On 04/09/2015 05:15 AM, Petter Adsen wrote:
For a long time I've been meaning to learn more about regular
expressions, and I found the following books: "Mastering Regular
Expressions" and "Sed & awk", both from O'Reilly. Does anyone have any
experience with these, and an opinion as to which I should start with?
I also found the K&R book, "The UNIX Programming Environment" by
Kernighan and Pike, and "UNIX Systems Programming for SVR4" from
O'Reilly. Since I want to learn C I know I need to read the first of
these, but I was wondering how the other two are, if anyone here has
read them.
Also, are there other books I might want to supplement these with? I
found two Linux-specific books as well, but they are really old. One of
them comes with a CD of Slackware from 1996. :)

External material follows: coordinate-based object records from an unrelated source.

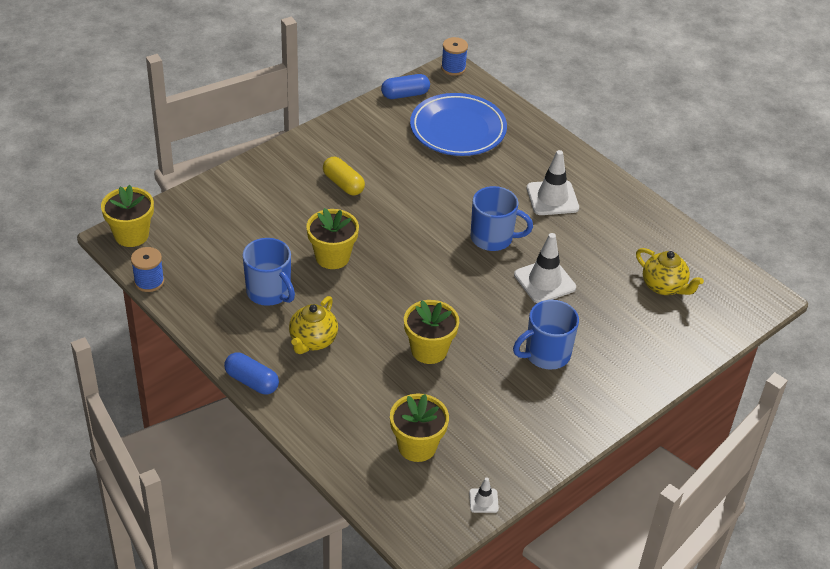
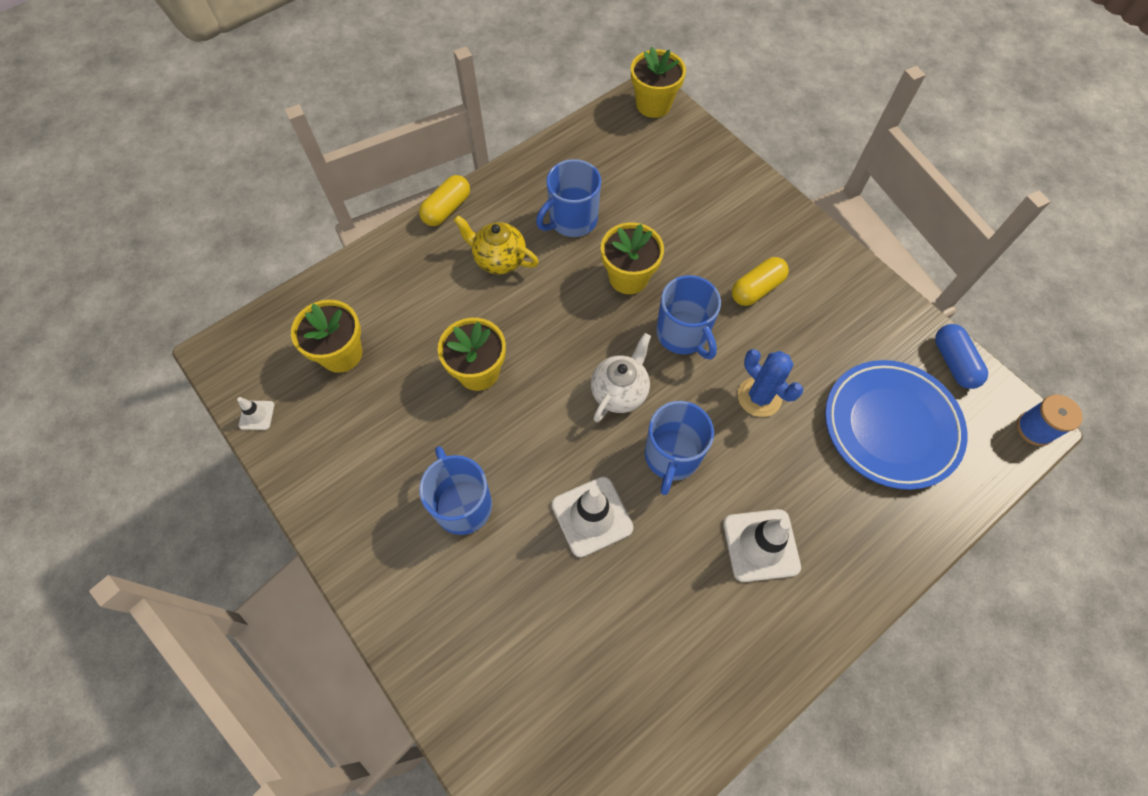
camera: 95 degrees right, 20 degrees up
(149, 281) = (587, 122): blue spool -> none
(251, 381) = (447, 209): blue capsule -> yellow capsule
(387, 227) = (683, 334): none -> blue mug
(440, 190) = (759, 397): none -> blue cactus
(441, 264) = (619, 391): none -> white teapot
(664, 286) = (583, 690): yellow teapot -> none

I have "Mastering Regular Expressions" 1 e., which was the definitive text on the subject. It is good for explaining the differences between the various regular expression implementations. From the command line, I use grep for simple stuff and egrep for above simple stuff. For the benefits of a script/ program, I use Perl.


I refer to "Awk and Sed" when I need to decipher something written in those languages, otherwise I use Perl for those kinds of tasks.

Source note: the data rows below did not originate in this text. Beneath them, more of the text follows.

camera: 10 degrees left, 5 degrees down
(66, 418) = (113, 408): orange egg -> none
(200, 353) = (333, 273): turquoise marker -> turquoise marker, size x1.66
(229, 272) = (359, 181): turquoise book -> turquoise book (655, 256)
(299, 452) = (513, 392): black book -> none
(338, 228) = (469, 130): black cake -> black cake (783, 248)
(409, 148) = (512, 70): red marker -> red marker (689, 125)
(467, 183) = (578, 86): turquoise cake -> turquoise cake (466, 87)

I started with C at the same time K&R 2 e. came out. It was the definitive text at the time. Typing in the examples and doing the chapter exercises was very helpful.

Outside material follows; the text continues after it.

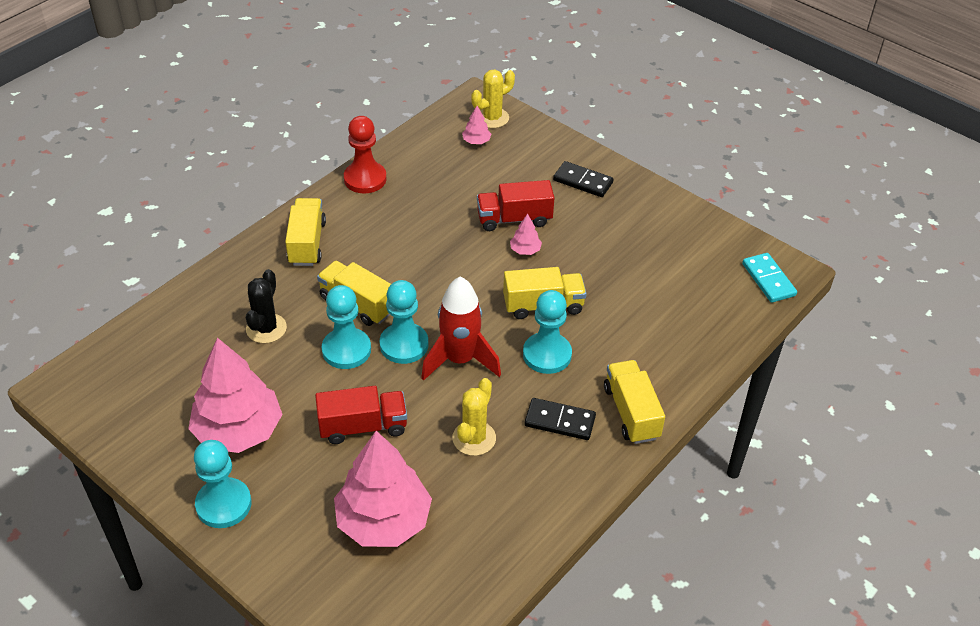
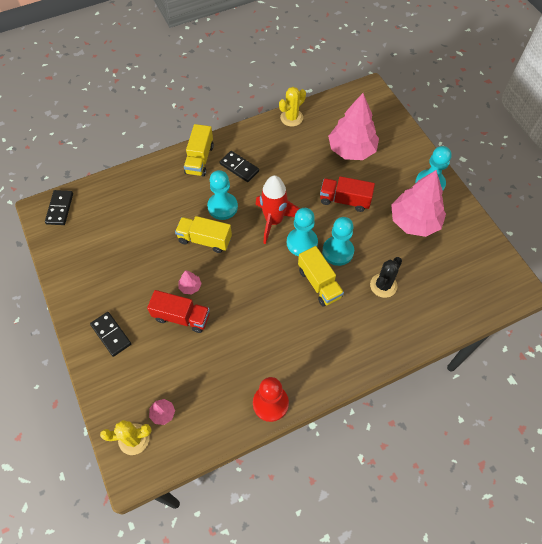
camera: 155 degrees left, 15 degrees up
(307, 243) = (336, 350): yellow truck -> none
(474, 438) = (288, 174): yellow cactus -> yellow cactus (291, 118)
(768, 280) = (60, 208): turquoise domino -> black domino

I read the "The UNIX Programming Environment" back when. Glancing at the table of contents, there's a lot more than C programming in there. Given your C programming focus, I don't know how much it would help you.


On 04/09/2015 06:28 AM, Petter Adsen wrote:
> ... the basics are what I'm interested in here. Once I get a good grip
> on those I can look into more modern and Linux-specific topics. I'm
> most interested in learning how to write portable code anyways, so
> these should be a good start.

Writing portable C programs is a non-trivial undertaking. For Unix-like platforms, GNU autoconf is probably the most sophisticated solution to this thorny problem:

    https://www.gnu.org/software/autoconf/


On 04/09/2015 06:38 AM, Petter Adsen wrote:
> I'm mostly interested in getting a good foundation in C programming,

Understand that there are niches in computer programming, and the quest for a better mousetrap in a given niche is a driving force in language design. B was intended to be an improvement on A (assembler) for systems programming (kernel, device drivers, core libraries and utilities, etc.). B didn't turn out like the authors wanted, so they wrote C and the rest is history. C still dominates in its core niche, and there are many good and useful programs that were originally written in C and remain C to this day. Learning C is a useful skill, if only as a stepping-stone.


While C has been called a "high level language" and can be, and has been, used for writing almost anything, the mountains have multiplied and grown still higher, and other languages, frameworks, systems, etc., are the pinnacle of their respective niche.


On 04/09/2015 06:28 AM, Petter Adsen wrote:
> I'm most interested in learning how to write portable code

Today when somebody says "portable code", most programmers respond "Java". While I view Java as a step backwards, "a language that runs on the JVM" is something that I find very appealing.


On 04/09/2015 06:28 AM, Petter Adsen wrote:
> I actually also found "Learning Perl", and I think I have the Cookbook
> if I dig a little deeper,

All you need is "Programming Perl" and you'll have the core Perl books.


On 04/09/2015 05:15 AM, Petter Adsen wrote:
> are there other books I might want to supplement these with?

SICP is probably the most powerful CS book I have ever read:

    http://mitpress.mit.edu/sicp/full-text/book/book.html


HOP expresses these ideas in Perl:

    http://hop.perl.plover.com/


AMOP is on my reading list:

    http://mitpress.mit.edu/books/art-metaobject-protocol


I need to find a good book on multi-core and networked parallel programming.